Primary end point of this trial was to reduce neutropenic
infections during the treatment of aggressive NHL with CEOP/IMVP-Dexa (
cyclophosphamide,
epirubicin,
vincristine,
prednisolone ifosfamide,
methotrexate,
VP-16, and
dexamethasone). Further, we studied the influence of
filgrastim on dose intensity of CEOP/IMVP-Dexa, on the rate of complete remissions, on the time to relapse, and on survival. Eighty-five patients with untreated large-cell NHL were randomized to one of two treatment arms; 74 patients were eligible. Thirty-eight patients in arm 1 were treated with CEOP/IMVP-Dexa
chemotherapy and
filgrastim, 36 in arm 2 with CEOP/IMVP-Dexa
chemotherapy alone. In arm 1
filgrastim was self-injected by the patients at 5 micrograms/kg body wt. s.c. daily, except on the days when cytotoxic drugs were given. During treatment we did weekly complete blood counts. Median leukocyte counts were 10.91 x 10(9)/l and 5.46 x 10(9)/l in arm 1 and 2, respectively (p = 10(-6)). Median neutrophil counts were 7.7 x 10(9)/l in arm 1 and 2.72 x 10(9)/l in arm 2 (p < 10(-6)). Median neutrophil nadirs were 0.199 x 10(9)/l and 0.213 x 10(9)/l in arm 1 and 2, respectively (p = 0.09). Mean platelet nadirs were 95 and 152 x 10(9)/l (p = 0.000004) and mean
hemoglobin nadirs 83.95 g/l and 92.78 g/l (p = 0.00558) in arm 1 and 2, respectively. Dose intensity of CEOP/IMVP-Dexa was 82.3% and 76.2% in arm 1 and 2, respectively (p = 0.041). Forty-two percent and 58% of patients experienced a
febrile neutropenia in arm 1 and 2, respectively (not significant, NS). Median time to first neutropenic
infection was in treatment week 11 and 6 in arm 1 and 2, respectively (NS). There was no significant difference in rate, duration, and kind of
infection, duration of hospitalization, or
antibiotic treatment. Seven toxic deaths occurred, all due to neutropenic
infection, 6 and 1 in arm 1 and 2, respectively (p = 0.0732). Four of the six patients, who died of
infection in arm 1 were older than 60 years. Complete remission rate was 83% and 66.7% in arm 1 and 2, respectively (NS). After a median observation time of 3 years there was no difference in time to relapse or survival.

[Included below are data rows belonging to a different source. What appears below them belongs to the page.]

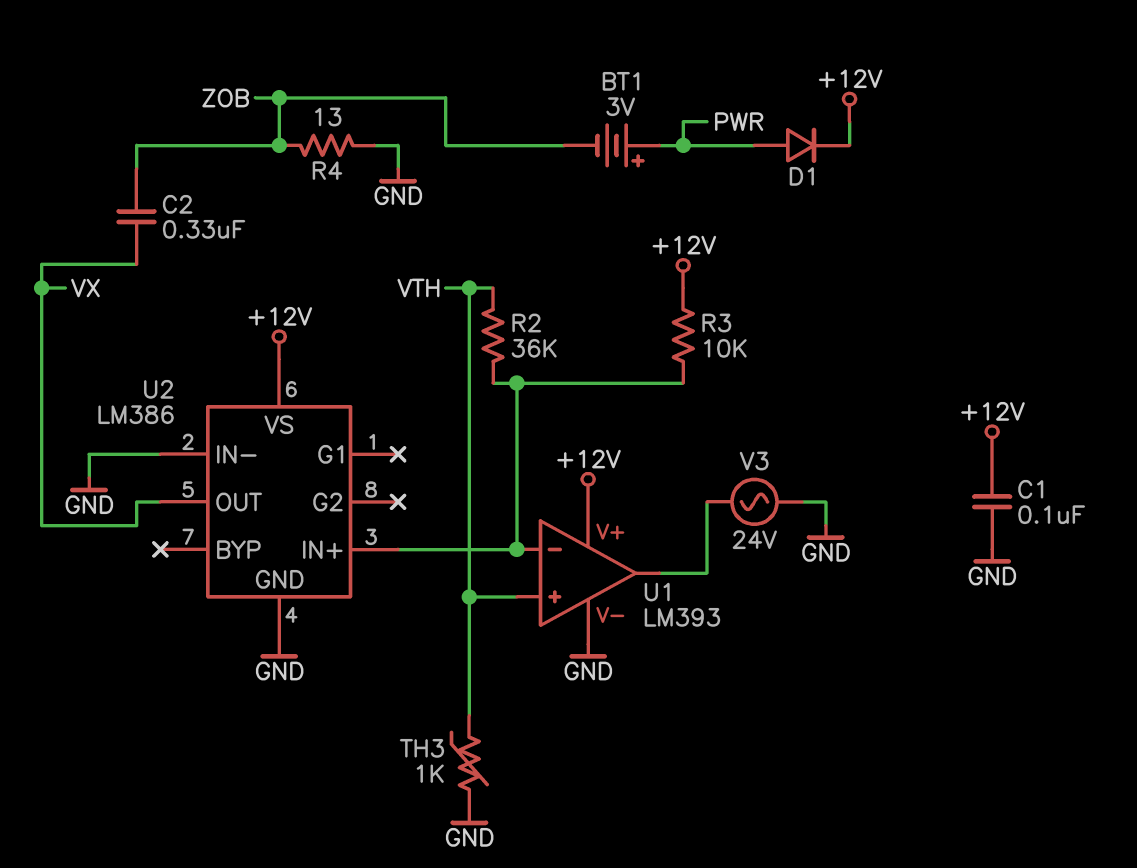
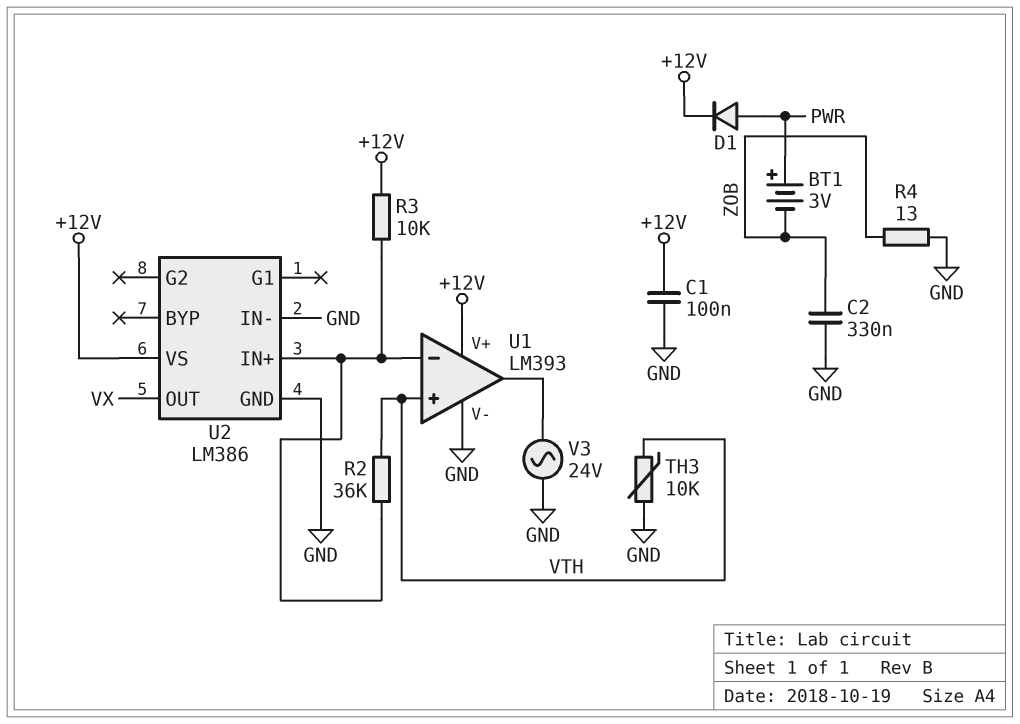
C2: 330nF (VX, ZOB) -> 330nF (GND, ZOB)
TH3: 1k (GND, VTH) -> 10k (GND, VTH)

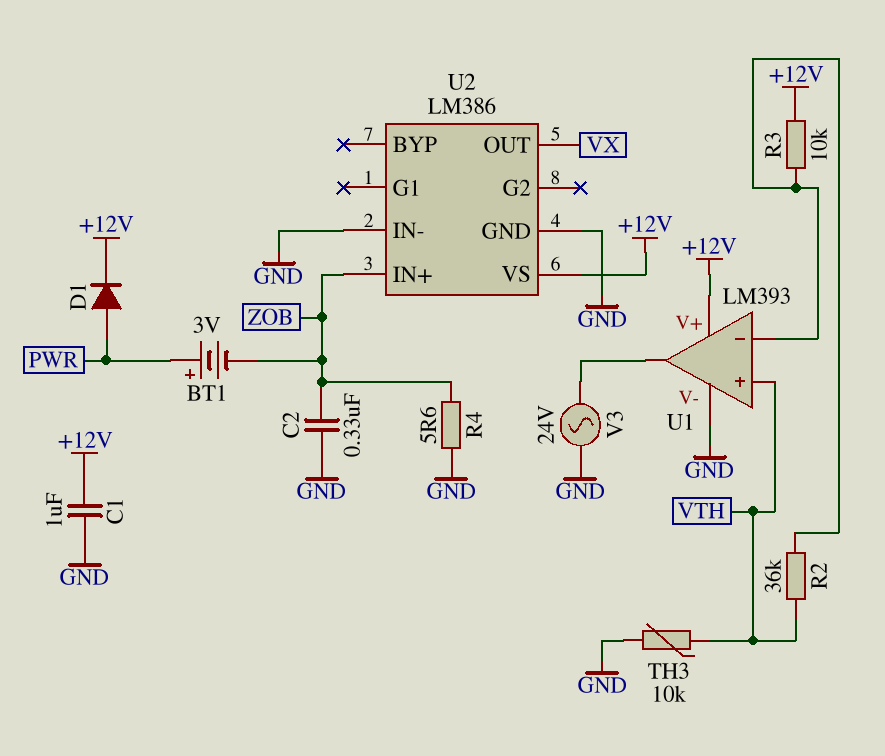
C1: 100nF (+12V, GND) -> 1uF (+12V, GND)
R4: 13 (GND, ZOB) -> 5.6 (GND, ZOB)
U2 pin IN+: U1/in- -> ZOB

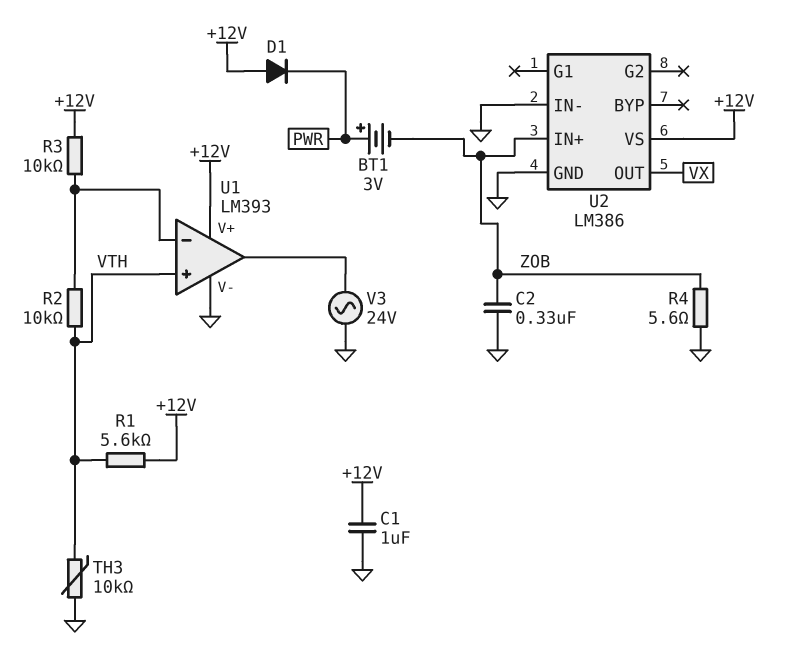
D1: diode (A PWR, K +12V) -> diode (A +12V, K PWR)
R1: none -> 5.6k (+12V, VTH)
R2: 36k (U1/in-, VTH) -> 10k (U1/in-, VTH)

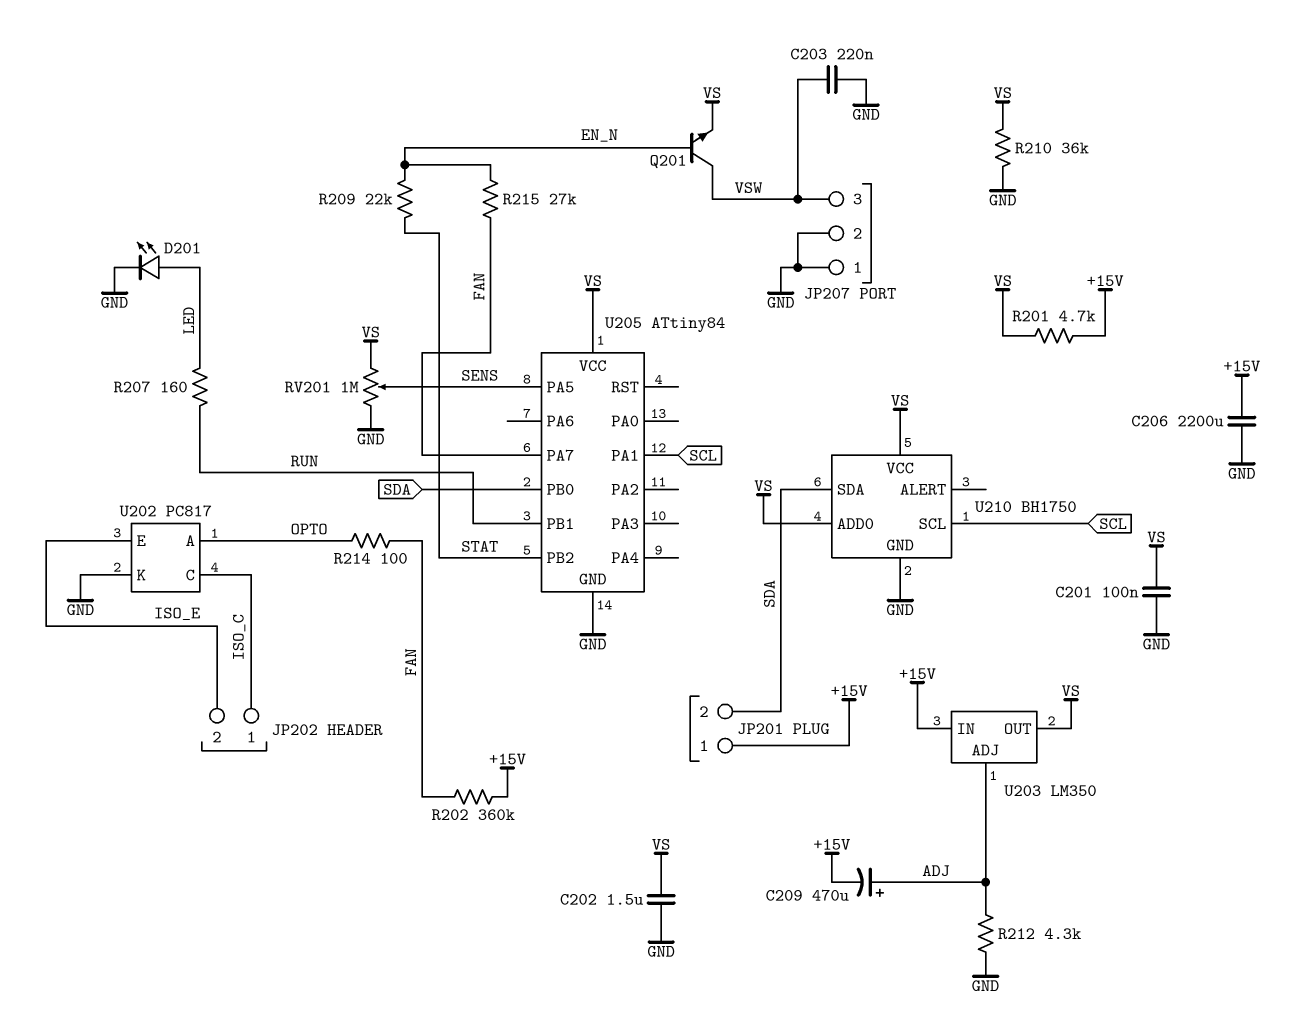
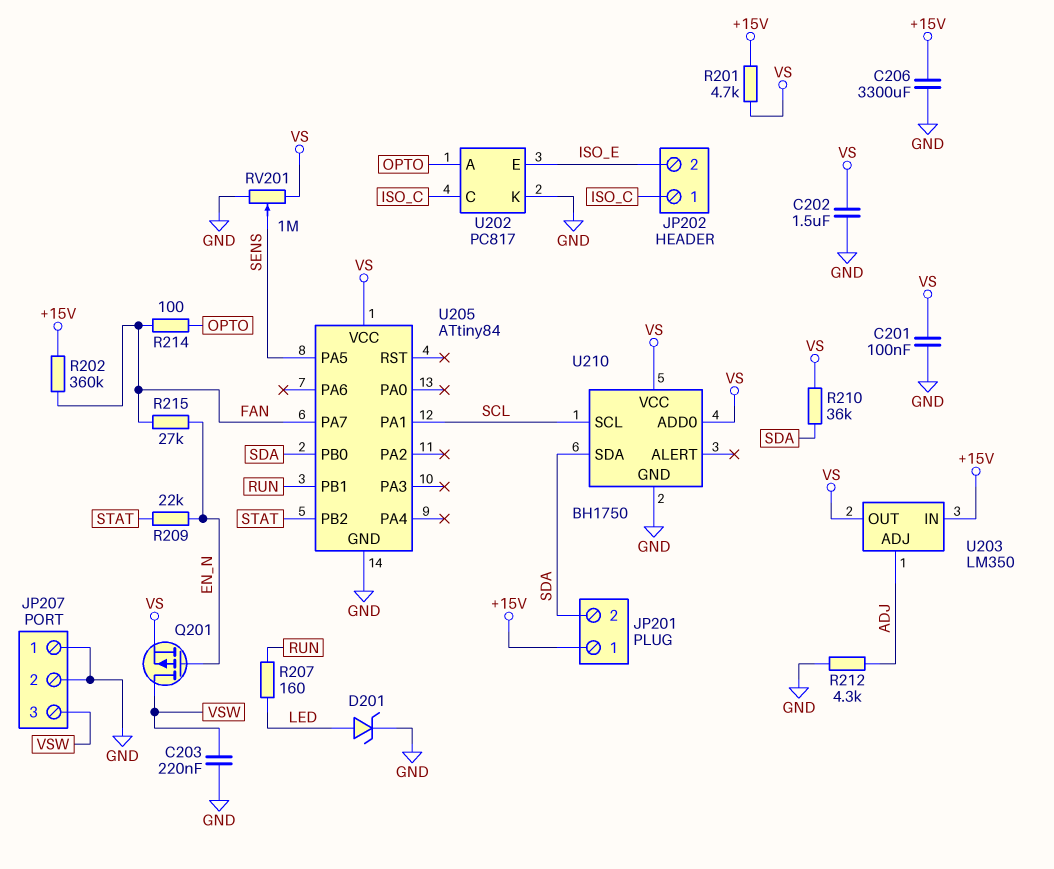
C206: 2200uF (+15V, GND) -> 3300uF (+15V, GND)
C209: 470uF (plus ADJ, minus +15V) -> none
D201: LED (A LED, K GND) -> zener (A LED, K GND)
Q201: NPN (B EN_N, C VSW, E VS) -> PMOS (G EN_N, D VSW, S VS)
R210: 36k (GND, VS) -> 36k (SDA, VS)

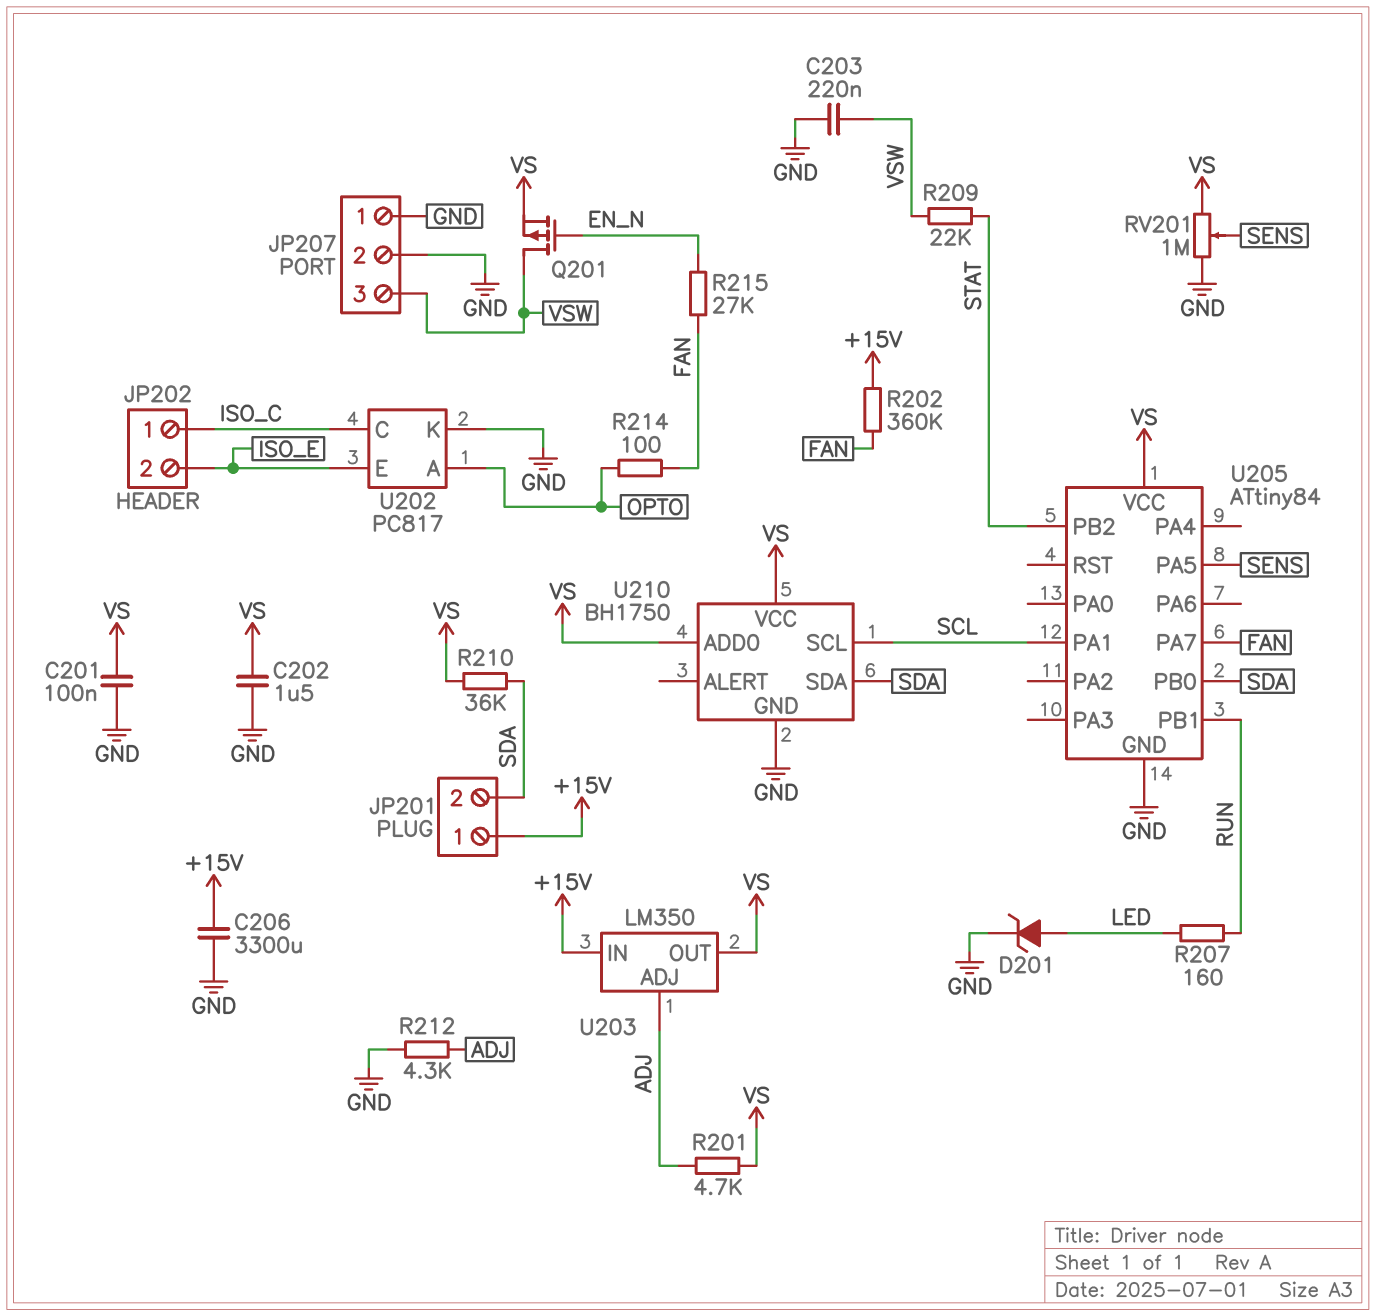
R201: 4.7k (+15V, VS) -> 4.7k (ADJ, VS)
R209: 22k (EN_N, STAT) -> 22k (STAT, VSW)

Filgrastim increases leukocyte and neutrophil counts and dose intensity, if used with CEOP/IMVP-Dexa
chemotherapy in
high-grade lymphomas. There was no significant effect on
febrile neutropenia or
infections. The more frequent fatal neutropenic
infection rate in the
filgrastim arm was not statistically significant. It is most appropriate to explain it by the patient's age in combination with the high dose intensity. The small increase in dose intensity had no effect on survival but probably decreased
hemoglobin levels and platelet counts in arm 1. We were unable to show a benefit for
filgrastim in combination with CEOP/IMVP-Dexa.